Chemotherapy is so dangerous that it really should not be called medicine. In the short-term, it has debilitating side effects including stomach and muscle pain, mouth ulcers, headaches, diarrhea, nausea and vomiting, nervous system disruptions, loss of appetite and hair loss.
Then there are the long-term effects, which are even more serious, and can include heart, liver, lung, kidney or reproductive system damage, as well as “chemo brain” – permanent memory, concentration and thinking problems. Experts also warn that chemotherapy greatly increases the risk of secondary cancers later in life.
All things considered, then, chemotherapy is a really risky way to treat cancer. Nonetheless, many frightened people still choose to expose themselves to these risks, believing that they really have no choice if they want to recover. What many of these patients may not realize, however, is that when they choose to undergo chemotherapy, they expose their families and caregivers to the exact same risks.
Chemotherapy places family and healthcare workers at high risk
As reported by Natural Health 365, a study published in the Journal of Oncology Pharmacy Practice in 2012, found that family members who live with someone undergoing chemotherapy are exposed to the same toxic chemicals as the patient via their urinary and other excretions. Healthcare workers also risk exposure in the same way, as well as through direct contact with the medication itself.
Natural Health 365 reported:
[R]esearchers analyzed urine samples from patients who had received the antineoplastic drug cyclophosphamide – within the last 48 hours.
The team also analyzed samples from family members – as well as testing wipe samples from their homes.
Using gas chromatography and mass spectroscopy, researchers found cyclophosphamide in all urine samples – the treated patients and family members alike. According to the scientists, between 9 and 34 percent of the original dose of cyclophosphamide was excreted in the urine.
In addition, they found surface contamination in the homes of outpatients treated with cyclophosphamide – with 8 of the 12 wipe samples containing the drug.
The researchers asserted that the contamination of the surfaces – and the exposure of the family members – occurred via exposure to waste product excretions from the chemotherapy patients.
This was not the only study to reach this conclusion. A study published in the Journal of Nursing Education and Practice made a similar determination. The researchers tested the urinary excretions of five breast cancer patients for 48 hours after they received their treatment, in addition to taking swabs from toilets, faucets and doorknobs in their homes.
The result? All five homes were found to be contaminated, with 17 of the 28 swab samples found to contain the chemotherapy treatment cyclophosphamide.
The majority of the contaminated samples were taken from toilet seats and bathroom floors, but toilet flush levers and doorknobs also revealed contamination.

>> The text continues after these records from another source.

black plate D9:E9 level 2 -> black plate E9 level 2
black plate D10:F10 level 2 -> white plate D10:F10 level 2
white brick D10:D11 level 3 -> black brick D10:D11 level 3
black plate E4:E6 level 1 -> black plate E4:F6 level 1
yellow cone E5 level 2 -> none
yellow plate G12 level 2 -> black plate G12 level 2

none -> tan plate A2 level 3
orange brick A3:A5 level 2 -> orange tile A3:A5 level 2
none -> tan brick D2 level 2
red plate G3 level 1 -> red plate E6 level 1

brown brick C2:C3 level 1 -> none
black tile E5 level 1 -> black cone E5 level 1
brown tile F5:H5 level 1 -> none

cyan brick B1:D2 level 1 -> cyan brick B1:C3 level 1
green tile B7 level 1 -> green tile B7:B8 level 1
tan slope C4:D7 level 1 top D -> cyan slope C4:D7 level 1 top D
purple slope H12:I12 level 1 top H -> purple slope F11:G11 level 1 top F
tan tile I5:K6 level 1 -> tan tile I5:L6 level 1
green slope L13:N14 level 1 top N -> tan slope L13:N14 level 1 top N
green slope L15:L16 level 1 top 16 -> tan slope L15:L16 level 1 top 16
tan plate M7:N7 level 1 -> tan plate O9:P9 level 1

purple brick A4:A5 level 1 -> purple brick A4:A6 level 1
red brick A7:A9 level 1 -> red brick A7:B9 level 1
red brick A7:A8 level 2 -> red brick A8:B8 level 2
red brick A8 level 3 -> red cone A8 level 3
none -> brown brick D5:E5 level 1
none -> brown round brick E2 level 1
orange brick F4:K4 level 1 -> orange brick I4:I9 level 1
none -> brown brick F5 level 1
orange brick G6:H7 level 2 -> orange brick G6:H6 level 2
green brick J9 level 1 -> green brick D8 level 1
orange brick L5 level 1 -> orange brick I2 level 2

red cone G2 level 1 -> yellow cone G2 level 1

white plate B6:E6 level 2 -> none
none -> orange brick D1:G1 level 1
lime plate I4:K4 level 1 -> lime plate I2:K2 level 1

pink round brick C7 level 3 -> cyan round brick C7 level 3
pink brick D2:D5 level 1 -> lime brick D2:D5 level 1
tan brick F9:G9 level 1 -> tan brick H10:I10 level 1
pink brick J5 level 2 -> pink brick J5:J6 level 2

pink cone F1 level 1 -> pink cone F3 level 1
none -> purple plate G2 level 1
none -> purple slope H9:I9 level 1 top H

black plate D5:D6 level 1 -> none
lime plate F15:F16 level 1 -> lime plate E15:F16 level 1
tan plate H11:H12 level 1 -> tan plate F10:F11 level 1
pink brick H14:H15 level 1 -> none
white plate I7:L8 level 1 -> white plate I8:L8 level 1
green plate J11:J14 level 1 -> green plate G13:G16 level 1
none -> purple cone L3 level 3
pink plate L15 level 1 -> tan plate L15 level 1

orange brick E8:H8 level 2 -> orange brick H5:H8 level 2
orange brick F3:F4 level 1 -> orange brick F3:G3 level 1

The researchers warned that their findings revealed that the families of chemotherapy patients are at “high risk” of the same long-term and other effects of this toxic medication.
Protect your family
While healthcare workers are aware of the risks and generally mitigate them by wearing gloves and taking other protective measures, family members are generally totally unaware that they, too, are at risk.
Natural Health 365 mentions some simple steps that can be taken to protect against this risk:
Experts recommend that the chemotherapy patient use a separate toilet – if available – for at least 48 hours after treatment. If only one toilet is available, male patients should urinate sitting down in order to cut down on splashing.
After urination the lid should be closed, and the toilet flushed twice.
Follow the same protocol – closing the lid and flushing twice – after a patient vomits into the toilet.
Experts also advise that disposable gloves be worn to clean splashes on or around the toilet, and that the area should be cleaned with paper towels. The gloves should be discarded in the trash in a sealed plastic bag, and the used towels flushed down the toilet – again, flush twice with the lid closed. Hands should then be washed carefully with warm, soapy water.
Care should also be taken when handling the dishware of chemotherapy patients, and these should preferably be washed in a dishwasher if possible. Soiled linen and bedding should be washed separately, not once but twice, and on the machine’s hottest cycle.